Everything looks different after dark. Familiar runs that you've done before in the light become unknown. There are shadows everywhere - sharp, unnatural shadows from point sources, not the fuzzy diffuse ones you get from the sun shining through a cloud layer. The snow is harsh and beautiful and somehow manages to look even colder.
It looks, I reckon, a bit like the surface of the moon.
It's quiet, too. Not just not-busy, although it certainly is that. It's actually physically quiet too. I had a chairlift chair to myself on the way up, and the only thing I could hear was the the wind howling through the chairs coming the other way, and the gentle swooooooooosh - silence - fwapswooooooooooosh of a snowboarder jumping something somewhere below.

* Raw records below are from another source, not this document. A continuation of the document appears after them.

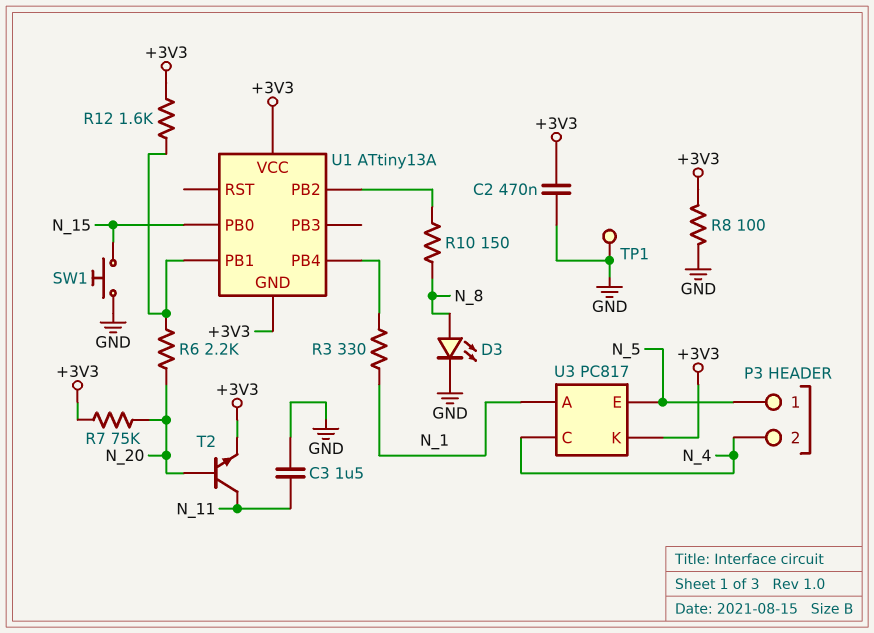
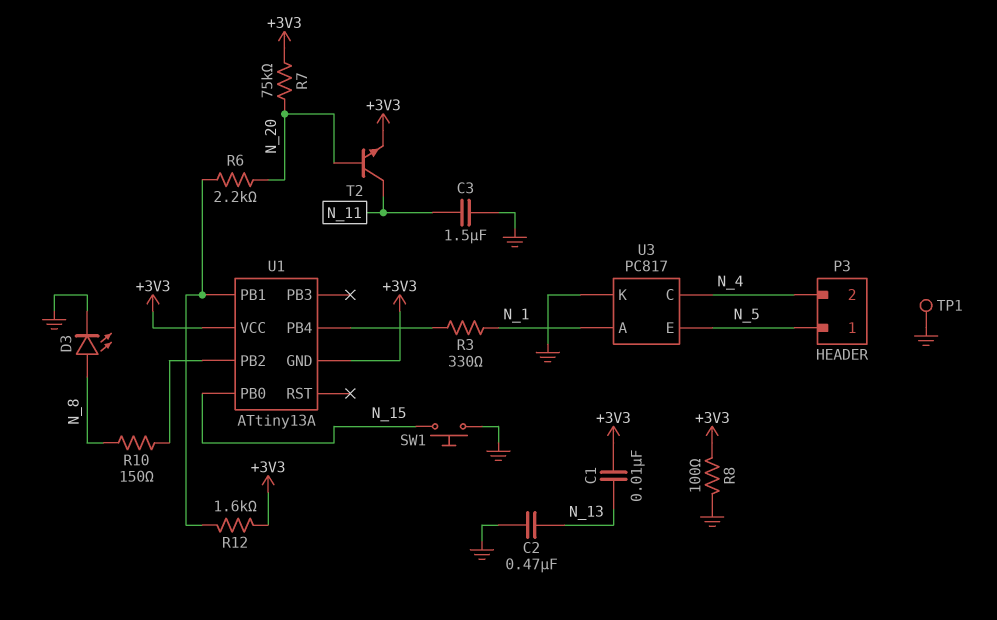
C1: none -> 10nF (+3V3, N_13)
C2: 470nF (+3V3, GND) -> 470nF (GND, N_13)
U3 pin K: +3V3 -> GND

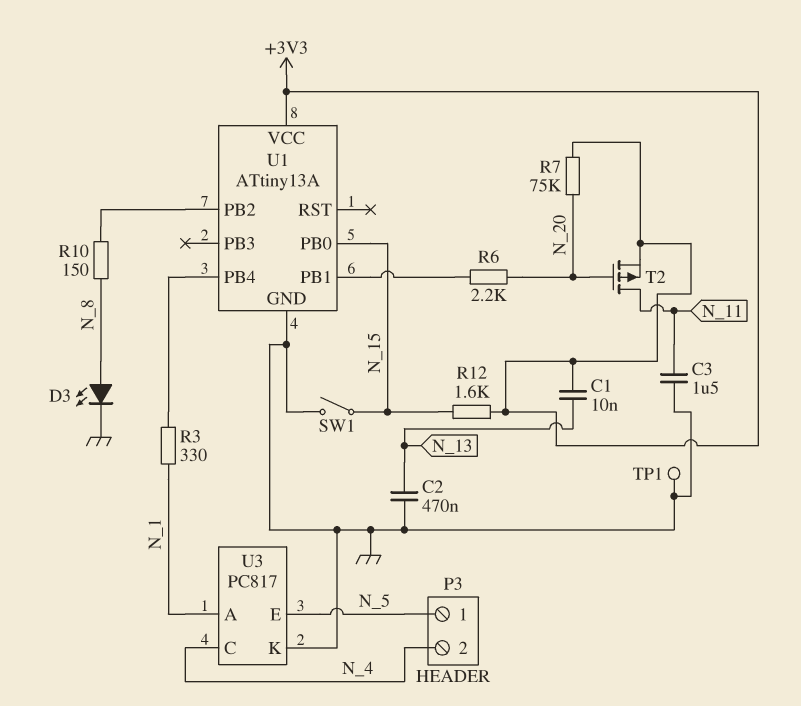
R8: 100 (+3V3, GND) -> none
R12: 1.6k (+3V3, U1/PB1) -> 1.6k (+3V3, N_15)
SW1: button (GND, N_15) -> switch (GND, N_15)
T2: NPN (B N_20, C N_11, E +3V3) -> PMOS (G N_20, D N_11, S +3V3)
U1 pin GND: +3V3 -> GND

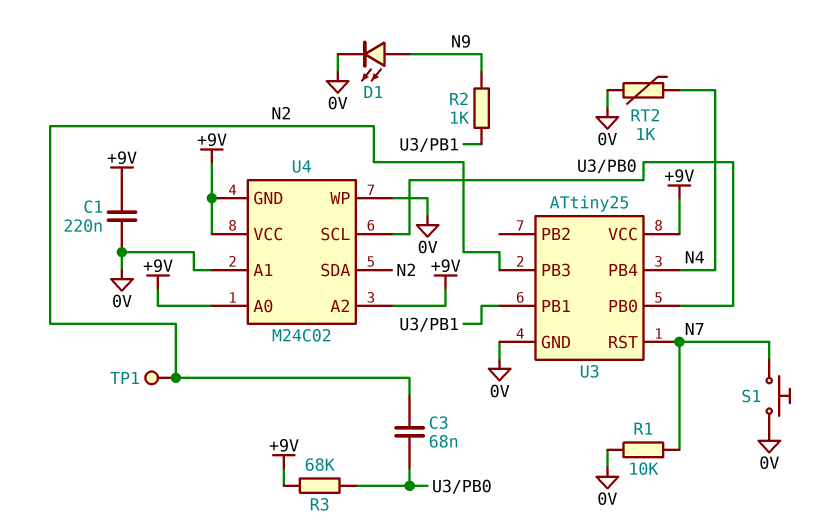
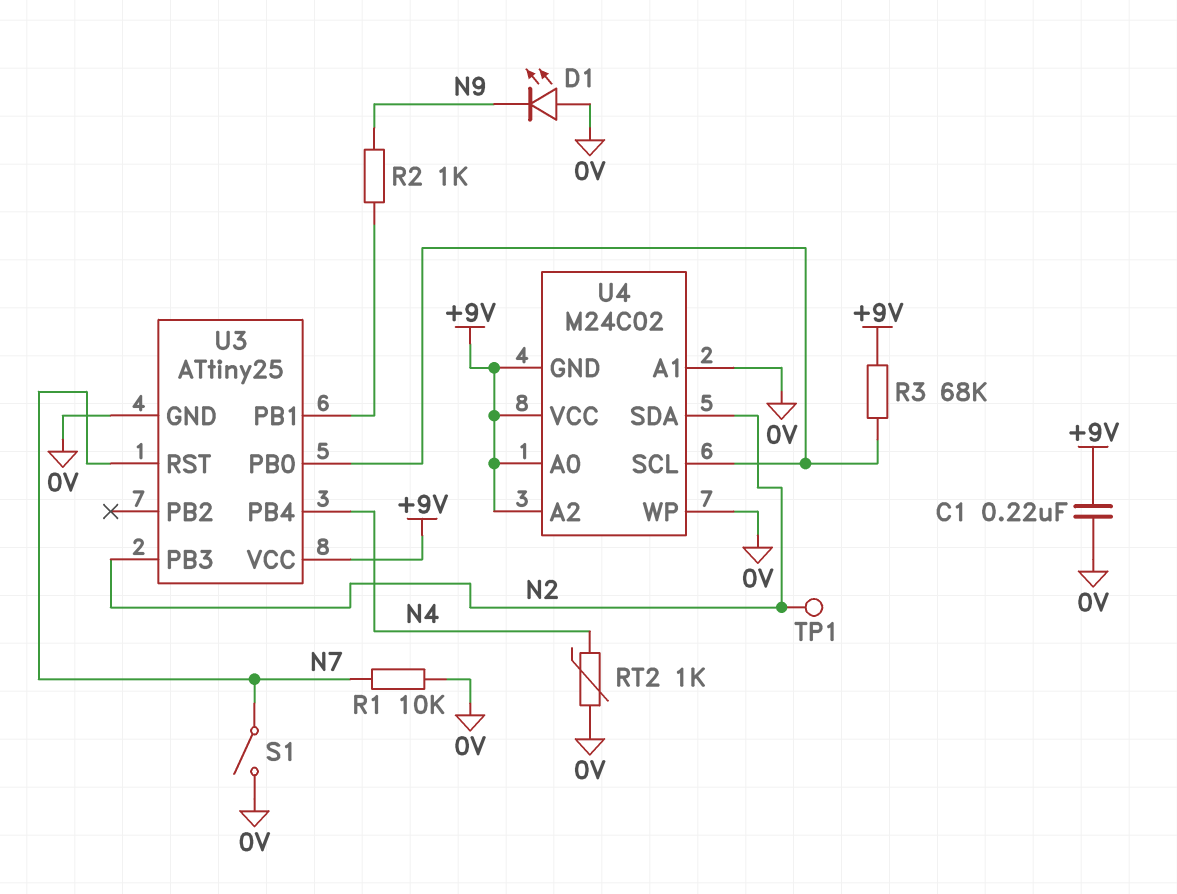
C3: 68nF (N2, U3/PB0) -> none
D1: LED (A N9, K 0V) -> LED (A 0V, K N9)
S1: button (0V, N7) -> switch (0V, N7)

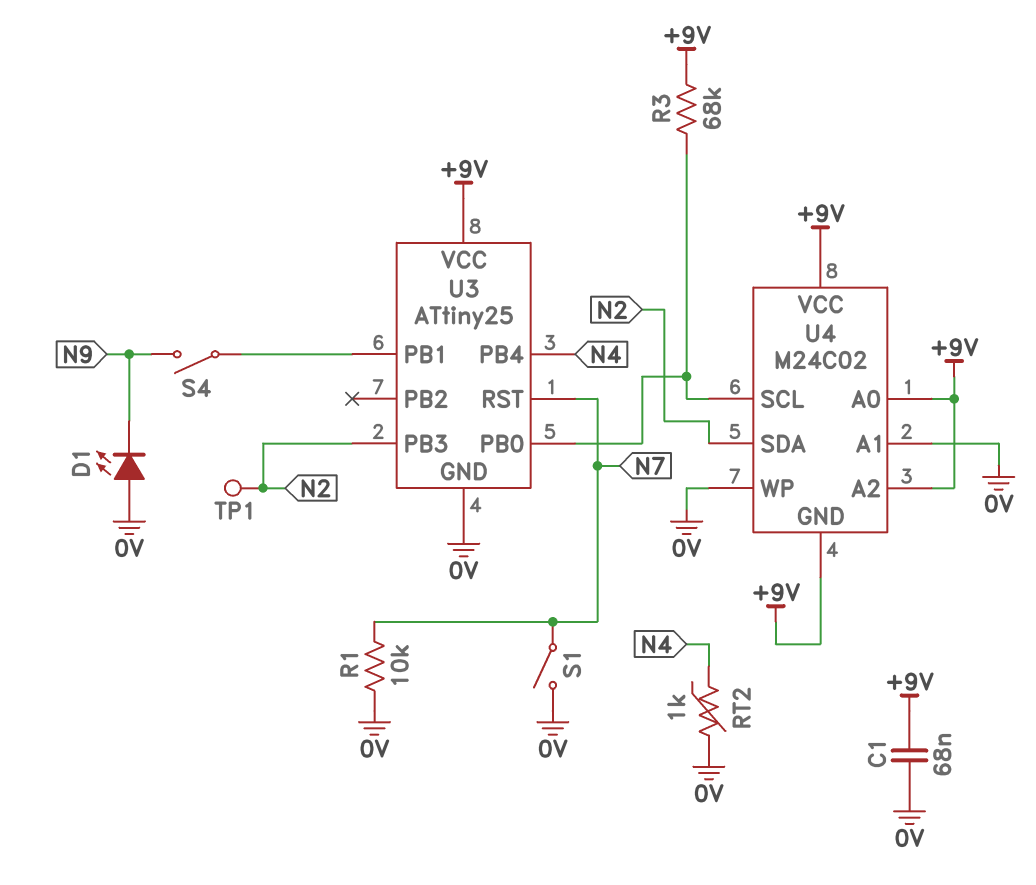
C1: 220nF (+9V, 0V) -> 68nF (+9V, 0V)
R2: 1k (N9, U3/PB1) -> none
S4: none -> switch (N9, U3/PB1)

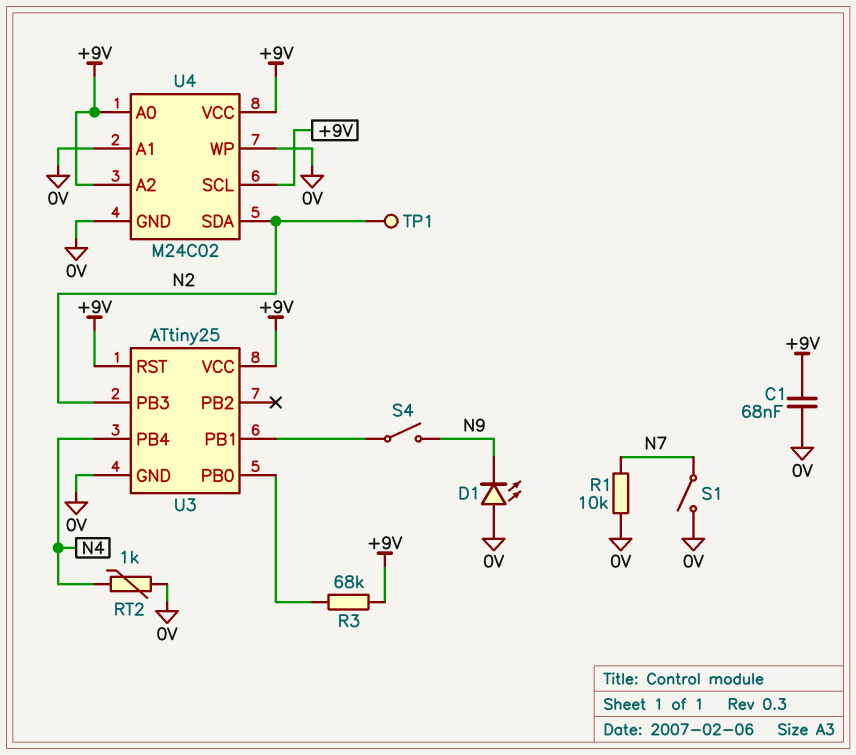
U3 pin RST: N7 -> +9V
U4 pin GND: +9V -> 0V
U4 pin SCL: U3/PB0 -> +9V

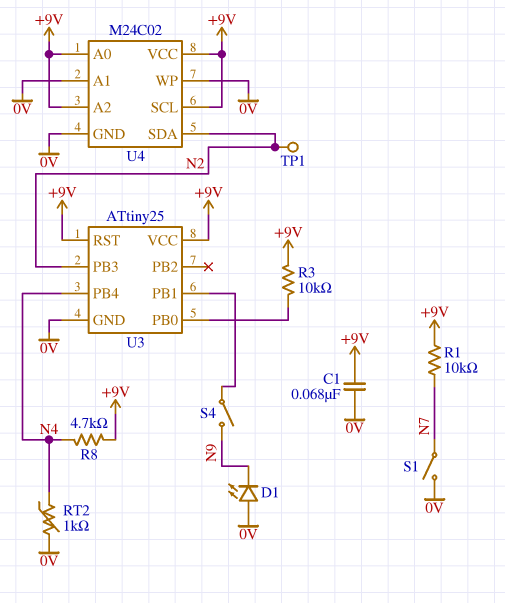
R1: 10k (0V, N7) -> 10k (+9V, N7)
R3: 68k (+9V, U3/PB0) -> 10k (+9V, U3/PB0)
R8: none -> 4.7k (+9V, N4)

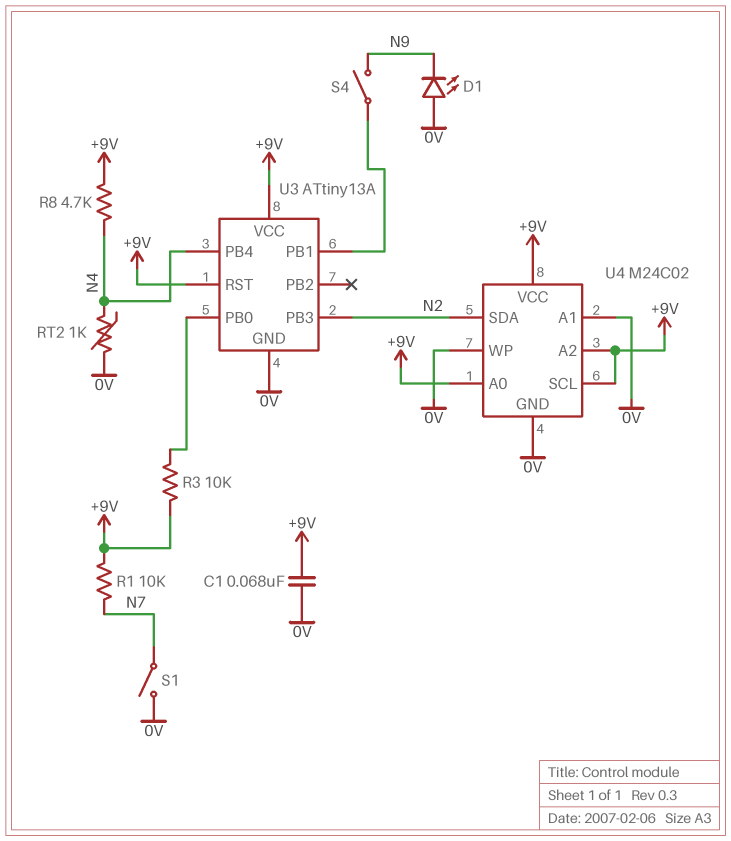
TP1: test point (N2) -> none
U3: ATtiny25 -> ATtiny13A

A lot of times I was the only one on my chair. Or the only one on my run. Sometimes, if it weren't for the grinding of the chairlift poles, I could've been the only one in the world.
Normally I guess this would give you first dibs at tomorrow's fresh snow, if it was falling heavily. It was actually falling today, but we'd had a bit of rain earlier so everything got harder and slushier as you got down. By the bottom everything was pretty crusty and compacted, which made the first couple of turns of lighter, powderier stuff at the top of the lift on the way back up all the more refreshing.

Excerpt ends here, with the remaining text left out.